5 監査請求期間徒過に「正当な理由」があること 
(1)原告らは、平成20年6月30日付にて住民監査請求(以下「第1次監査請求」という。)を行っている(甲22)。
しかるに、被告らは、①19年許可から1年以上が経過していること、②施設工事整備費の支出負担行為(契約)、支出命令及び支出から1年以上が経過していることをもって適法な監査請求前置を欠くと主張する。
しかし、第1次監査請求が上記①②の事実から1年以上が経過した後になされたのには「正当な理由」がある(地方自治法242条2項)。

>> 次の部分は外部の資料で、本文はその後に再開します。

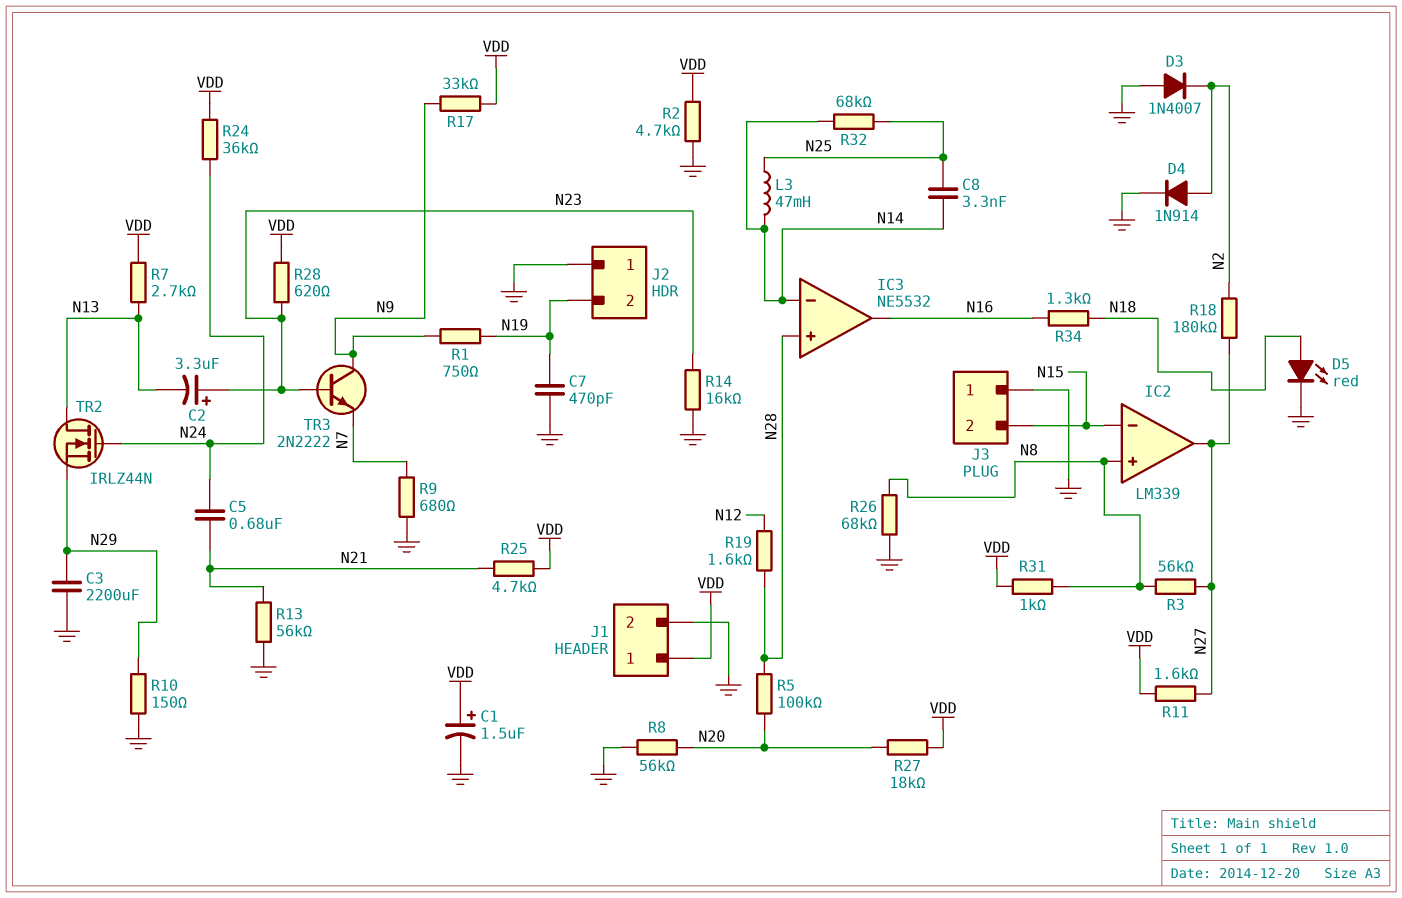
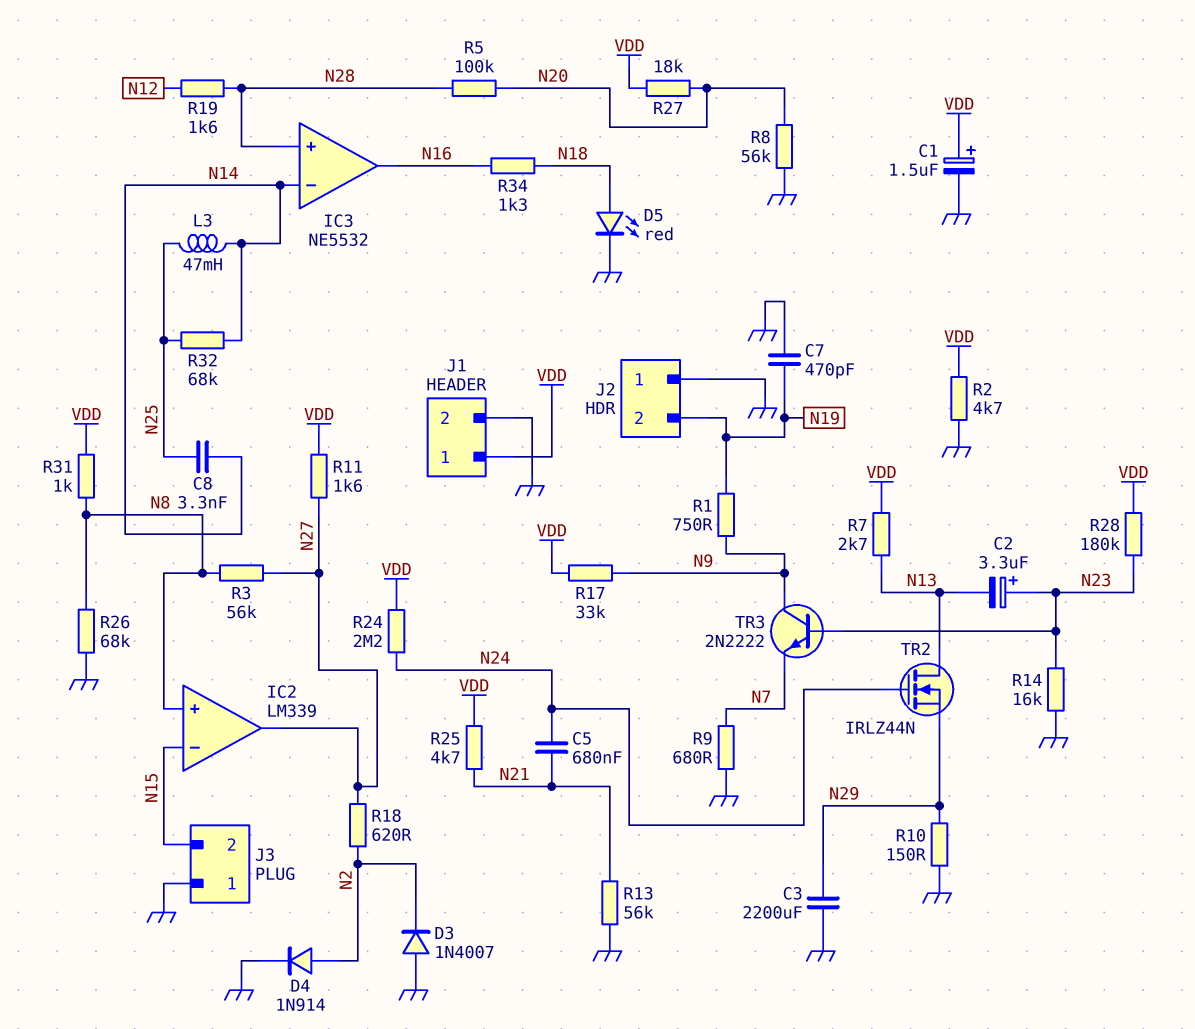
R18: 180k (N2, N27) -> 620 (N2, N27)
R24: 36k (N24, VDD) -> 2.2M (N24, VDD)
R28: 620 (N23, VDD) -> 180k (N23, VDD)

そもそも「正当な理由」とは、特段の事情がない限り、普通地方公共団体の住民が相当の注意力をもって調査すれば客観的にみて住民監査請求をするに足りる程度に当該行為の存在及び内容を知ることができたと解されるときから相当な期間内に監査請求をしたかどうかによって判断される。
被告らは、神宮前小学校の保護者を中心とした区民の理解を得るため、学校施設の一部を国際交流学級として使用するとともに、教育の場に困っているトルコ人の子供達を援助すると説明していた。
しかし、本件許可処分に基づく使用が実際に始まってみると、そこは、「教育の場に困っている」どころか高額の授業料を支払える裕福な家庭の外国人児童にのみ門戸を開く民間のインターナショナルスクール「ホライゾンジャパン・インターナショナルスクール・渋谷キャンパス」となっていた。しかも、国際交流学級とは名ばかりで、民間のインターナショナルスクールに学校施設を使用させるための名目にすぎないことが判明した。
そのため、不信に思った原告らは、平成19年3月29日付の行政財産使用許可書を情報公開請求したのである。
ゆえに、ホライゾン学園の使用料が免除となっていることを原告らが知ったのは、情報公開請求により上記許可書を取得した平成20年4月18日である。
また、ホライゾン学園に学校施設を使用させるために必要な整備工事を神宮前小学校の施設工事整備費を支出して行なった事実を原告らが知ったのも、工事契約書を情報公開請求し、これを取得した平成20年5月28日である。
原告らは、上記事実を知った後2ヶ月を経過しないうちに第1次監査請求をしたのであり、監査請求期間を徒過したことには正当な理由があると認められるから、第1次監査請求は適法である。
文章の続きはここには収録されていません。